[EXERCISE DATA]

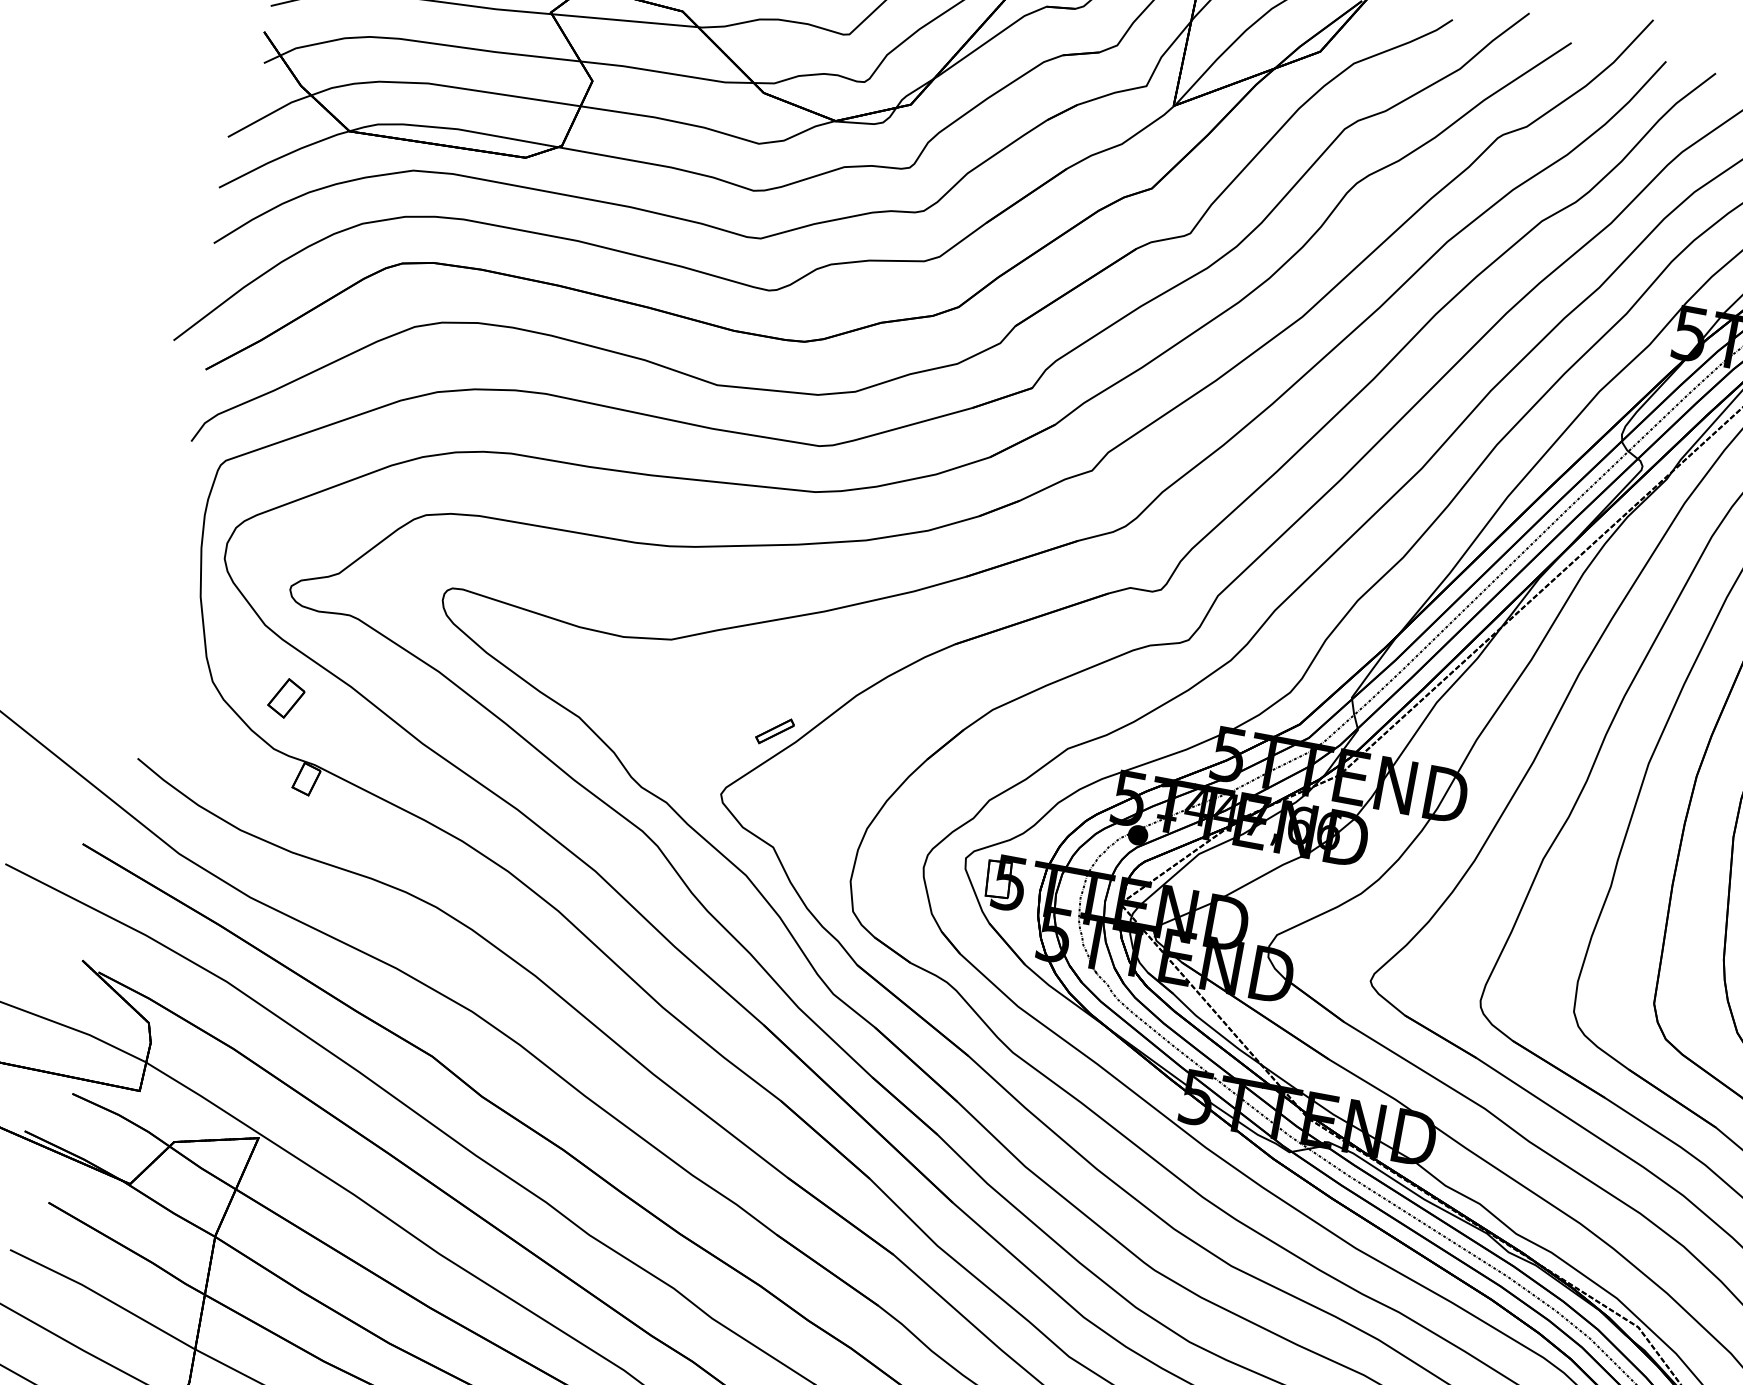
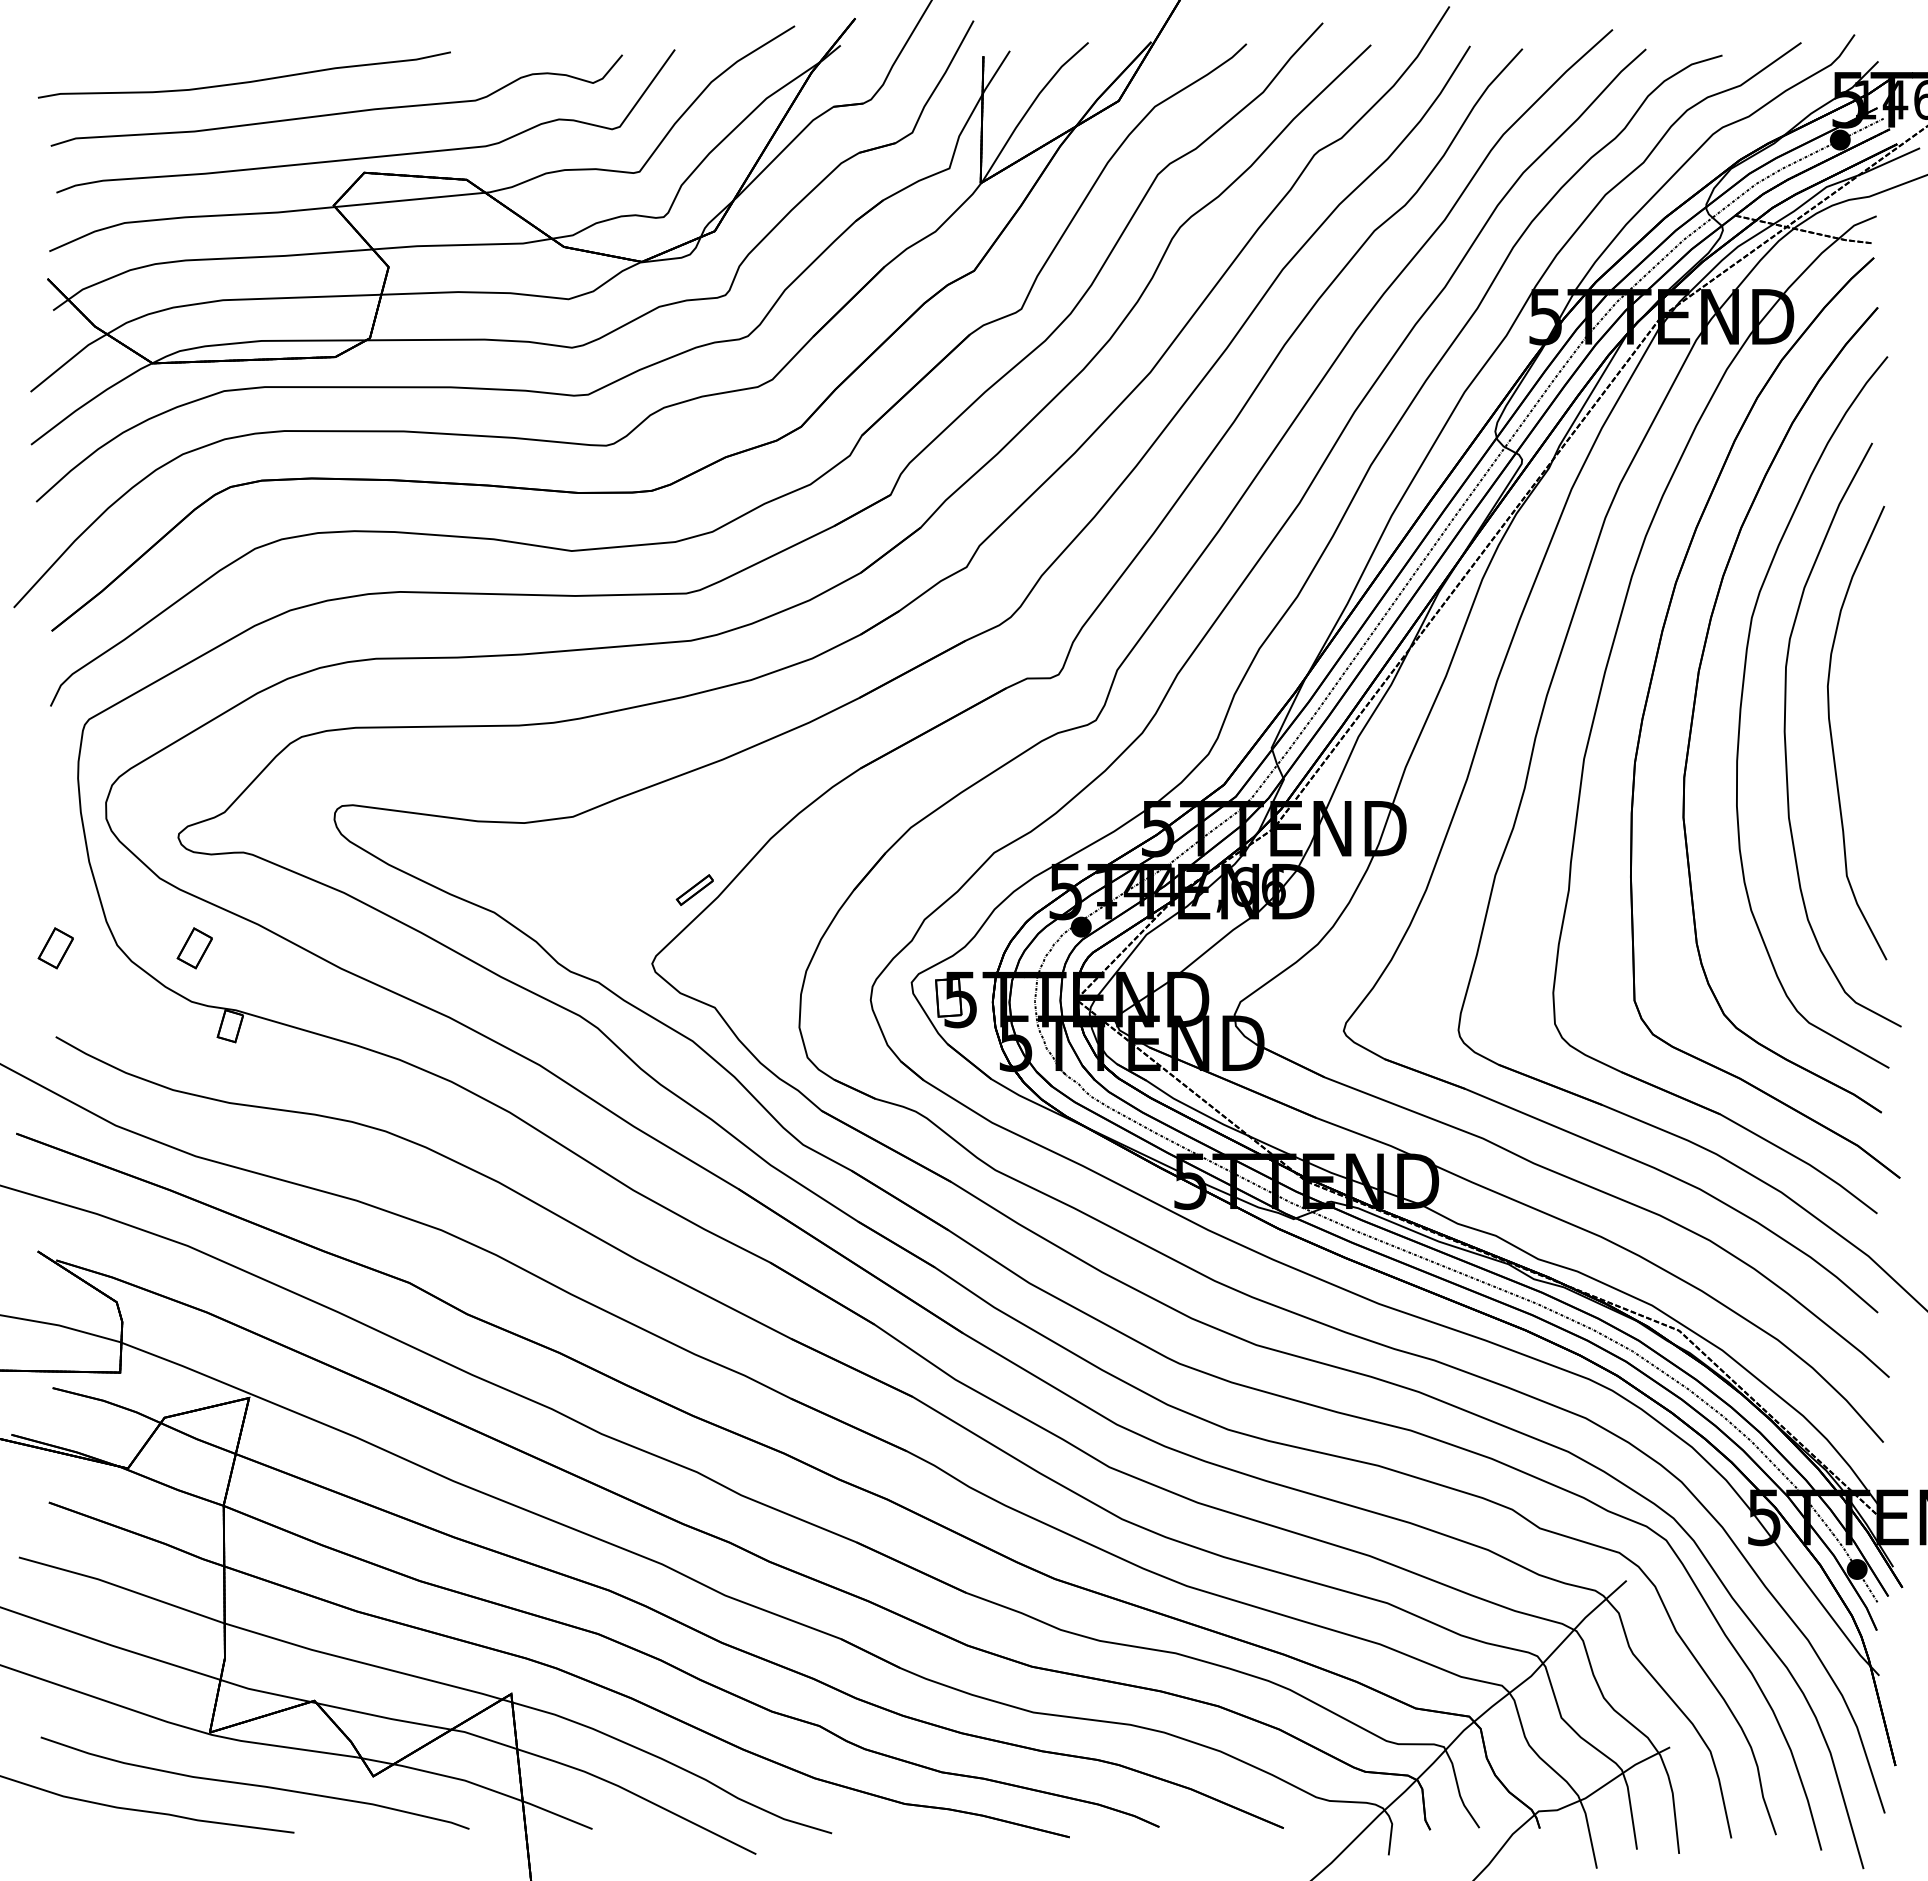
part: (153, 673) -> (55, 948), added

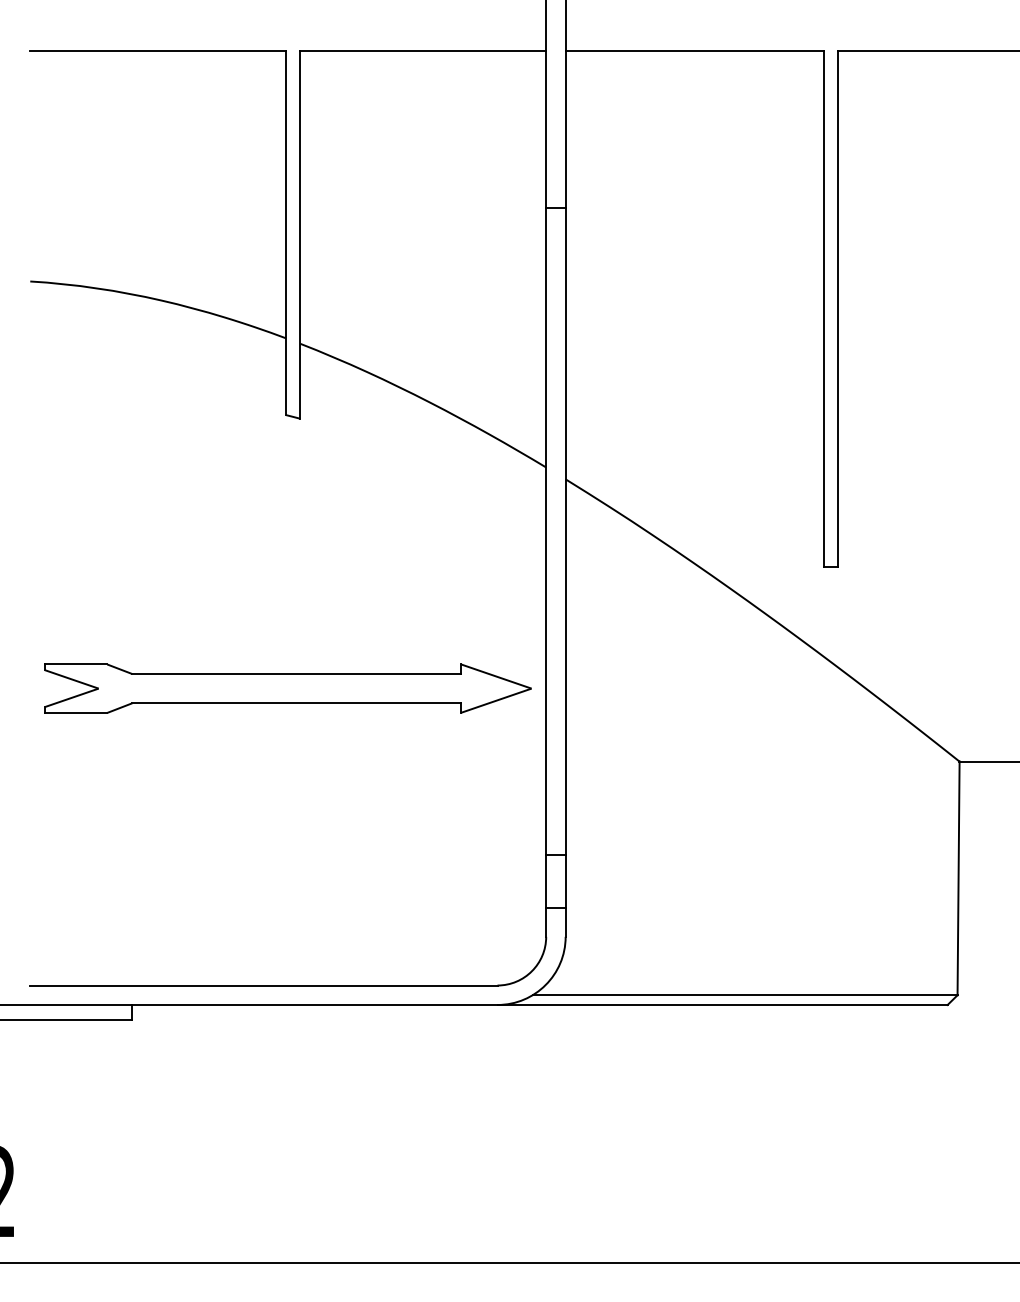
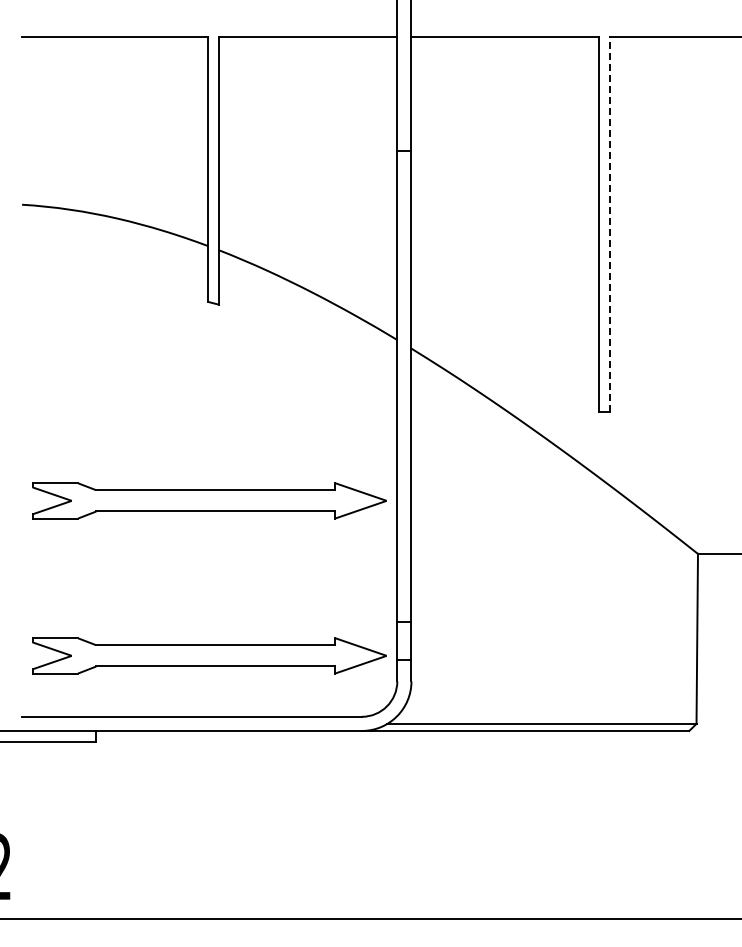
line: (837, 308) -> (609, 224), solid -> dashed
part: (287, 901) -> (209, 655), added

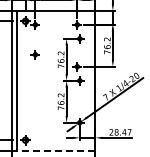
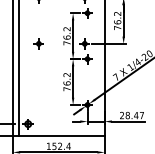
part: (34, 54) -> (37, 43), moved
line: (53, 150) -> (58, 135), dashed -> solid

[/EXERCISE DATA]

§ **THE PROBLEM**
Reproduce each line, exactly as it appears, from the one that contains "part: (34, 54) -> (37, 43), moved" through the last line of the records. Add no other lines.

§ **REPLY TO THE EXERCISE**
part: (34, 54) -> (37, 43), moved
line: (53, 150) -> (58, 135), dashed -> solid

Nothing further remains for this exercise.